# why not to buy a meffets 4x4



## jianziboy (Jul 25, 2010)

http://www.youtube.com/watch?v=dYBUEjMRH6A


----------



## iChanZer0 (Jul 25, 2010)

use the core on a mini Qj 4x4 and it'll become really good


----------



## waffle=ijm (Jul 25, 2010)

lol


----------



## spunkymp4 (Jul 25, 2010)

EDIT: double ninja


----------



## Kirjava (Jul 25, 2010)

I'm glad people keep embedding videos for other people because I totally forgot how to click on links.


----------



## C to R - Cendy (Jul 25, 2010)

lol.. maybe it's just happend 1 in thousands cases..


----------



## Edward (Jul 25, 2010)

Because every mefferts has done this, and no other cube will do that.

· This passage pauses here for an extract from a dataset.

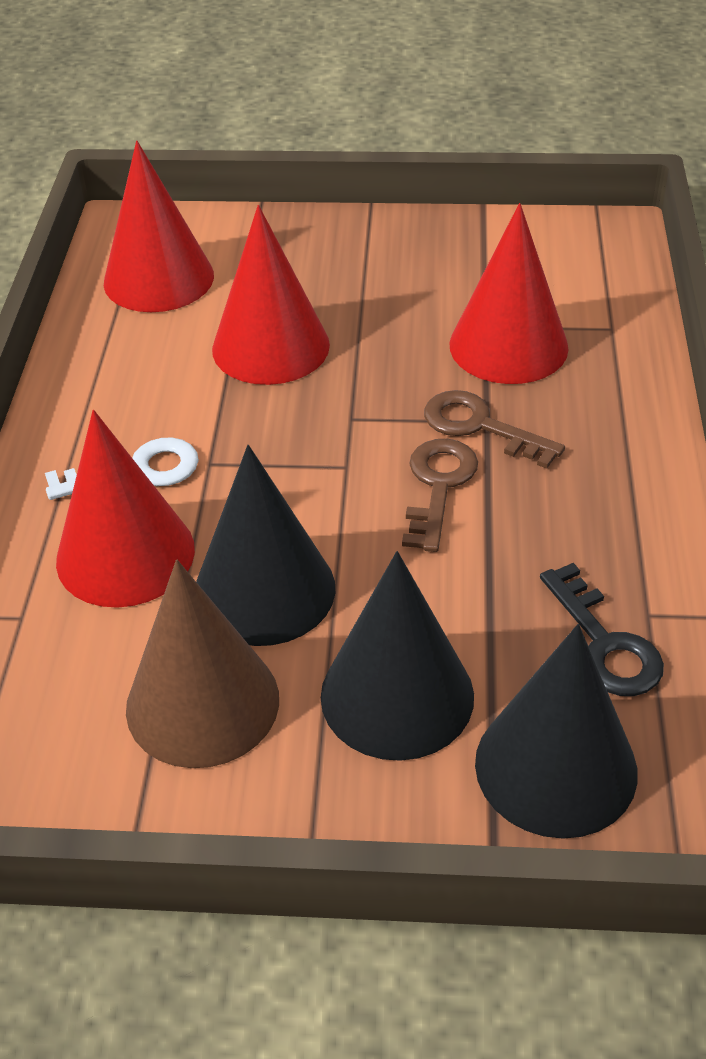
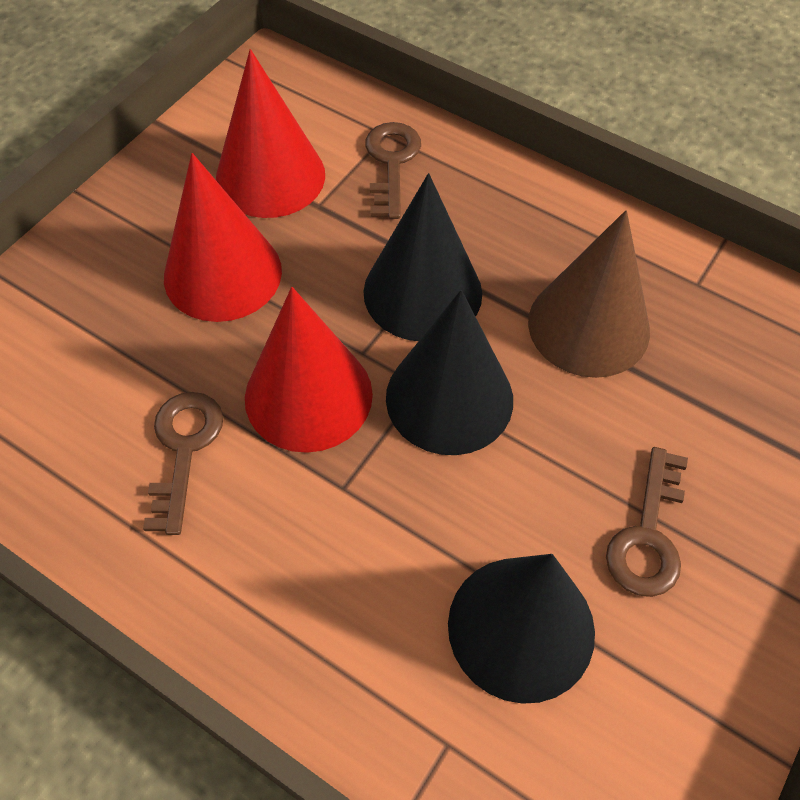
black key: 1 -> 0
brown key: 2 -> 3
red cone: 4 -> 3
white key: 1 -> 0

Like this, the that, like this this like that (ohhh)


----------



## Whyusosrs? (Jul 25, 2010)

Kirjava said:


> I'm glad people keep embedding videos for other people because I totally forgot how to click on links.



Did you really?


----------



## ThatGuy (Jul 25, 2010)

Whyusosrs? said:


> Kirjava said:
> 
> 
> > I'm glad people keep embedding videos for other people because I totally forgot how to click on links.
> ...



DUH


----------



## Ton (Jul 25, 2010)

jianziboy said:


> http://www.youtube.com/watch?v=dYBUEjMRH6A



Well Meffert has great service... You can ask for a new corner ....Because this occurred you make a conclusion about this 4x4 Things can break, that's why Mefferts offer service compared to other sites.... although I admin , it is a weak corner for the things you like to do for speedcubing


----------



## jianziboy (Jul 25, 2010)

Ton said:


> jianziboy said:
> 
> 
> > http://www.youtube.com/watch?v=dYBUEjMRH6A
> ...



i got myine through trade


----------



## waffle=ijm (Jul 25, 2010)

Kirjava said:


> I'm glad people keep embedding videos for other people because I totally forgot how to click on links.



OSHT what do I do to open this video.


----------



## Forte (Jul 25, 2010)

waffle=ijm said:


> Kirjava said:
> 
> 
> > I'm glad people keep embedding videos for other people because I totally forgot how to click on links.
> ...



SMILE AT IT


----------



## jianziboy (Jul 25, 2010)

Forte said:


> waffle=ijm said:
> 
> 
> > Kirjava said:
> ...



LOL


----------



## TheBanana (Jul 25, 2010)

My QJ 4x4 did the same thing. I tried super gluing it very neatly and making sure it fits like it did originally but the cube is much stiffer and doesn't turn as smooth now. I recently purchased a maru 4x4 black so I hope I have a better experience with durability. I have to say, the QJ did last almost a year but I was expecting it to last much more.


----------